1.3 Objectives of the Study
The main objective of this study was to investigate the impacts of peer group variables on academic performance in Economics subject among secondary school students in Uyo Local Government Area of Akwa Ibom state, Nigeria. The specific objectives were:
i) to establish the prevalence of peer group variables and academic performance in Economics subject among secondary school students in Uyo Local Government Area
ii) to determine the effects of peer group variables and academic performance in Economics subject among secondary school students in Uyo Local Government Area
iii) to investigate the efforts being taken by the parents of the students of secondary schools in Uyo Local Government Area to ensure better academic performance in Economics.
1.4 Research Questions
The following are some of the questions which this study intends to answer:
i) what is the prevalence of peer group variables and academic performance in Economics subject among secondary school students in Uyo Local Government Area?

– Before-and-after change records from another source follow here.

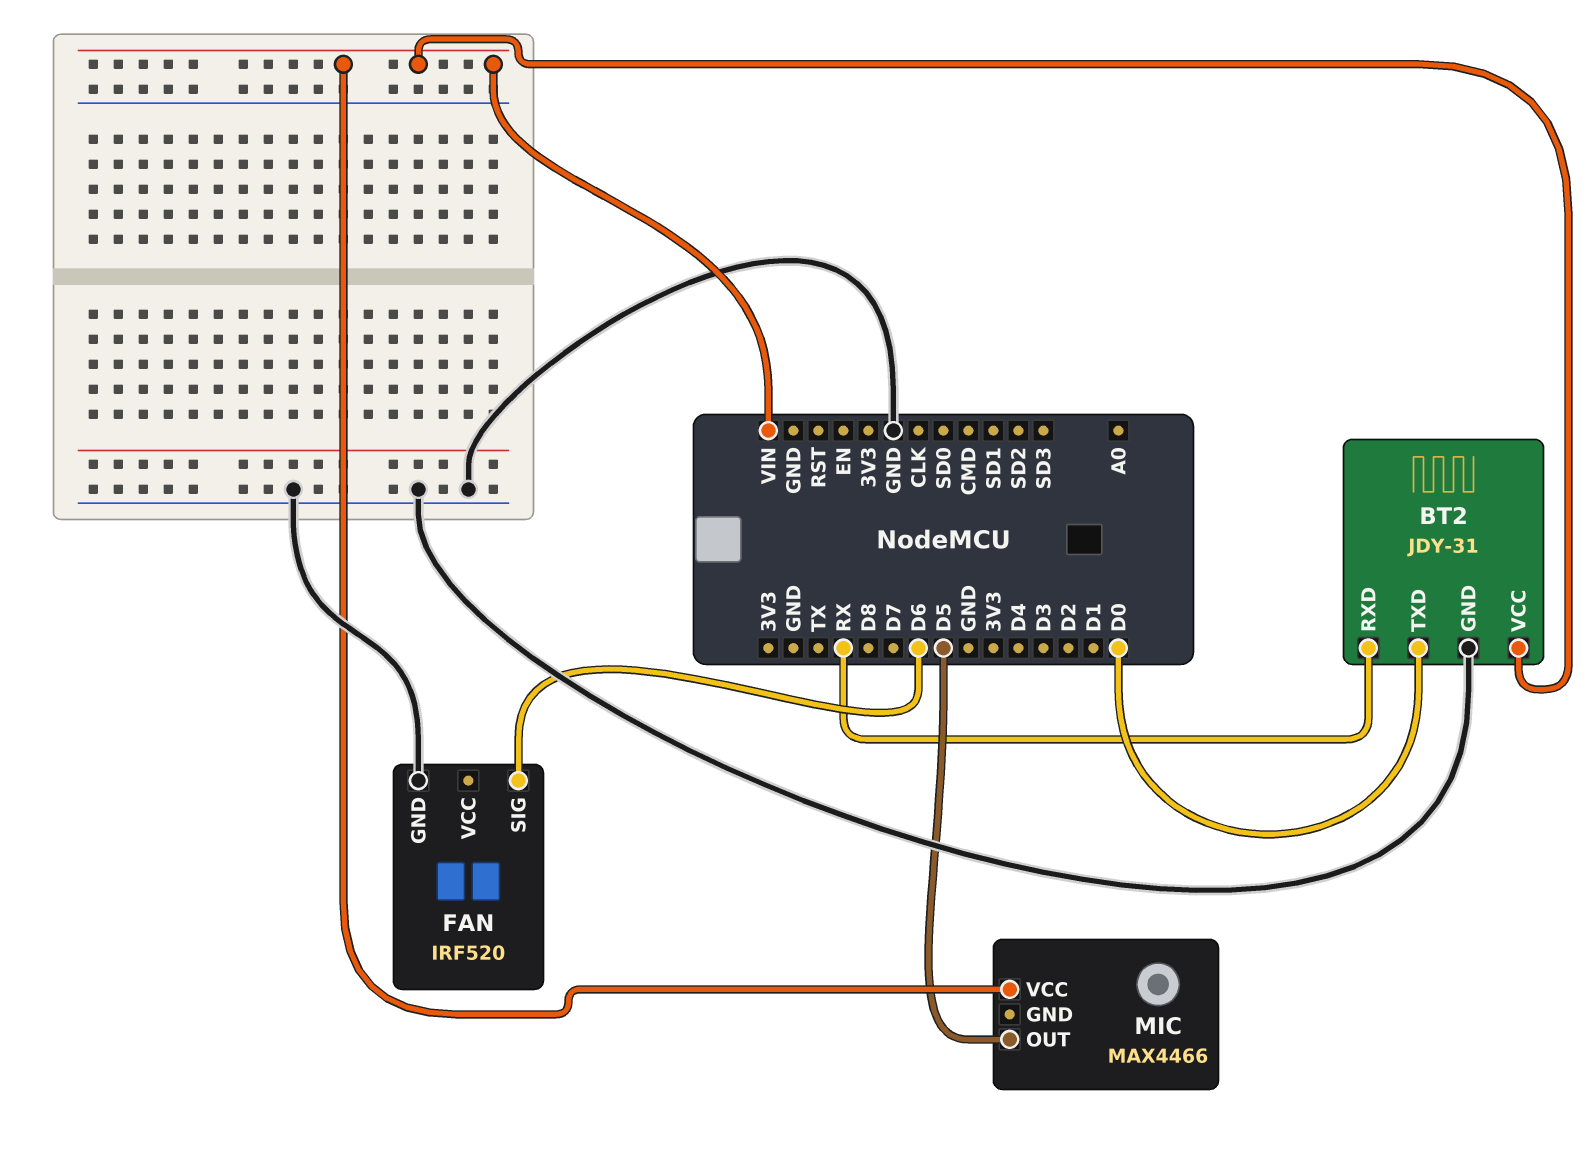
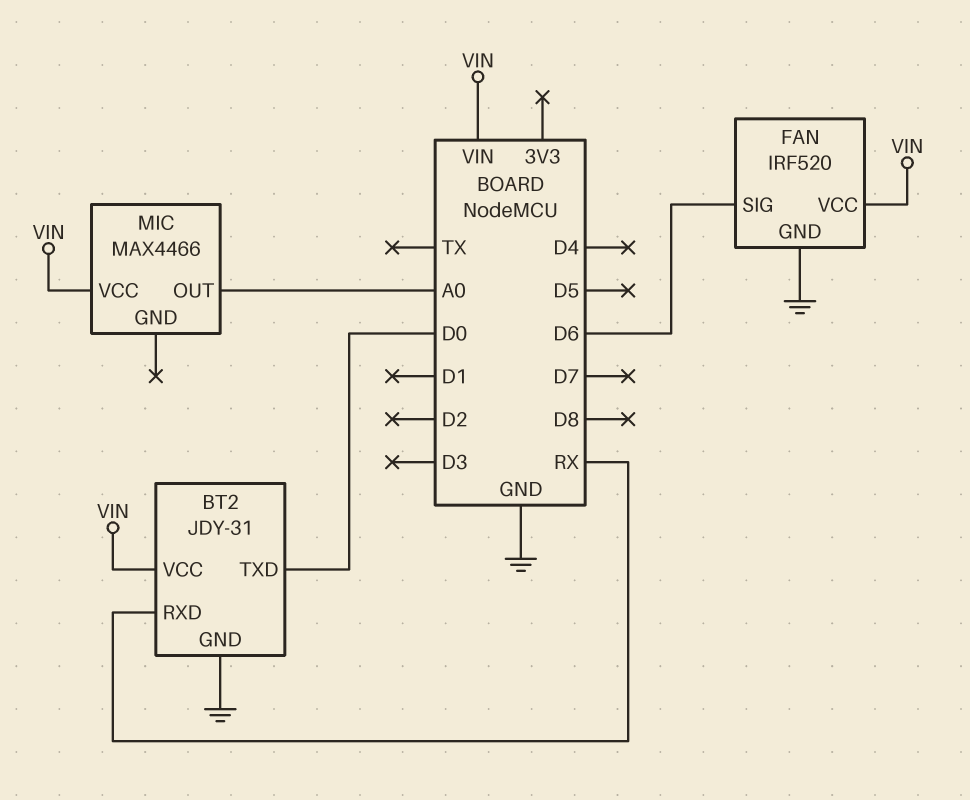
FAN pin VCC: none -> VIN
MIC pin OUT: D5 -> A0

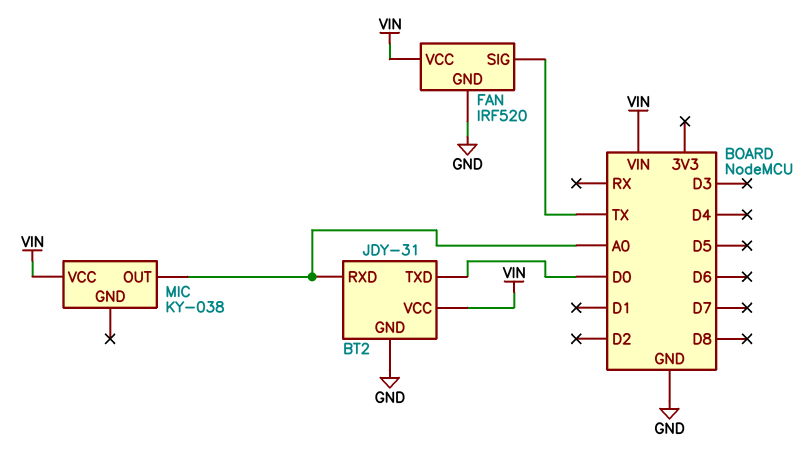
BT2 pin RXD: RX -> A0
FAN pin SIG: D6 -> TX
MIC: MAX4466 -> KY-038

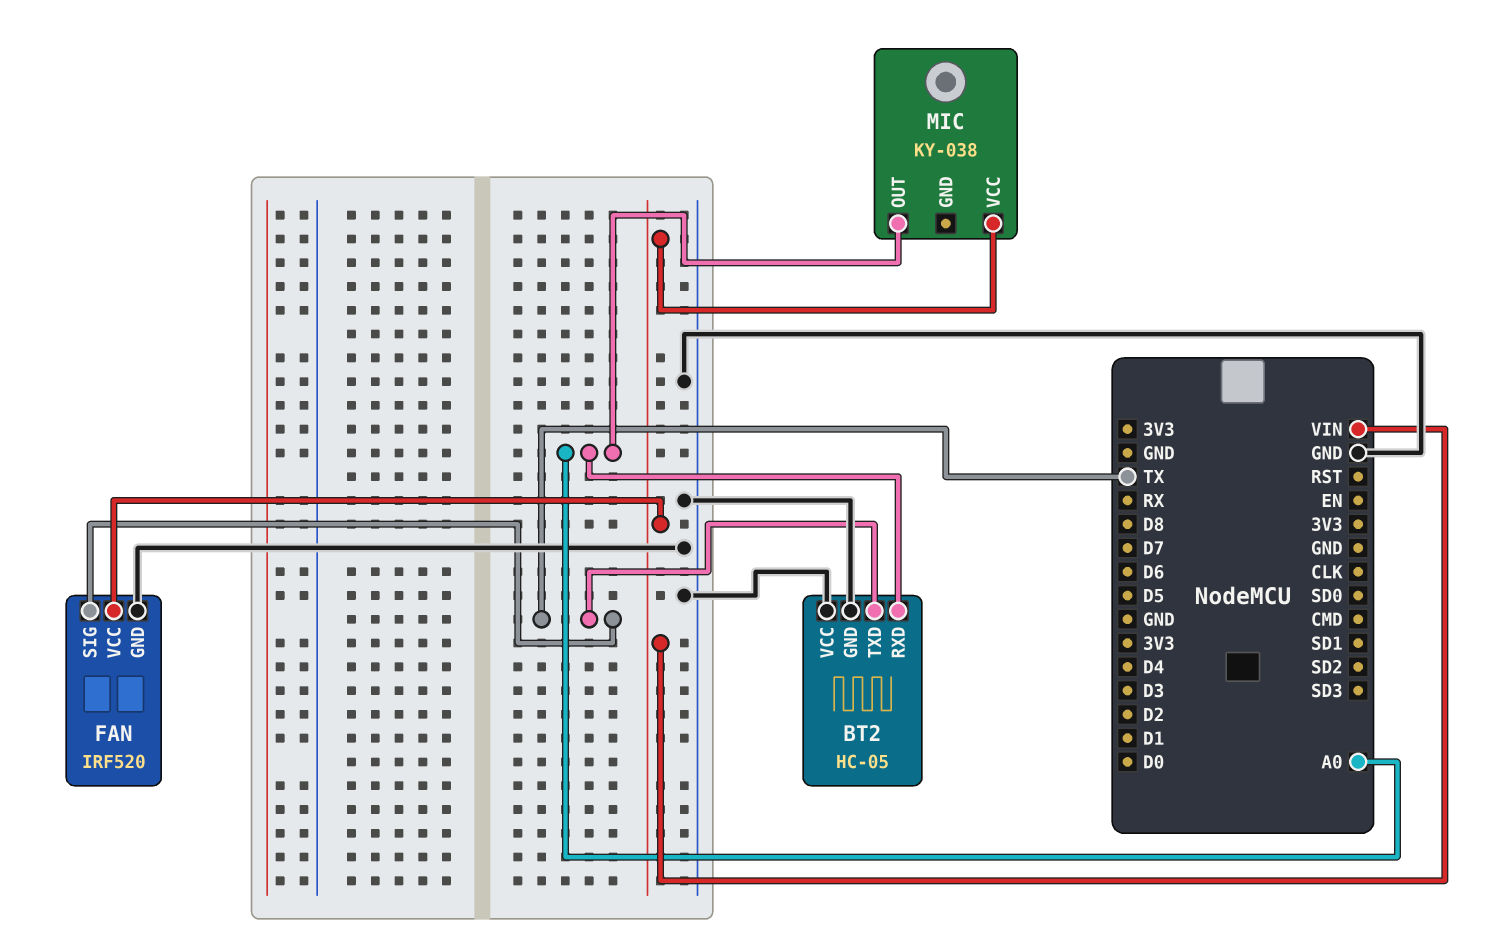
BT2: JDY-31 -> HC-05
BT2 pin TXD: D0 -> TX
BT2 pin VCC: VIN -> GND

ii) what are the effects of peer group variables and academic performance in Economics subject among secondary school students in Uyo Local Government Area?
iii) what efforts are being taken by the parents of the students of secondary schools in Uyo Local Government Area to ensure better academic performance in Economics?
1.5 Significance of the Study
This research work would benefit the government of Akwa Ibom state, Nigeria, in developing and implementing policies that promote student performance in relation to peer influence. The study findings would also assist schools to eradicate negative peer influence on Economics performance. It would also help researchers as it would help develop new literature in the area of Peer group variables and academic performance in Economics among Secondary school Students in Uyo Local Government Area.
1.6 Scope of the Study
This study investigated the impact of Peer group variables and academic performance in Economics among Secondary school Students in Uyo Local Government Area. The study shall be concentrated to only students from Uyo Local Government Area.
1.7 Limitation of the study
The researcher was faced with inadequate time however the researcher keenly followed the time frame. The respondents were also shy about giving information thinking it was for commercial purposes but they were assured of confidentiality. Lastly it was not easy to get some respondents to respond to the questions but the researcher was patient and made several trips to collect the questionnaire.
1.8 Definitions of Terms
The following terms were used in the course of this study:
Academic Performance: Scores attained in form one end of year examination.
Economics: A social science subject that study human behaviour in buying and selling.
Peer group: A group of students in the same class.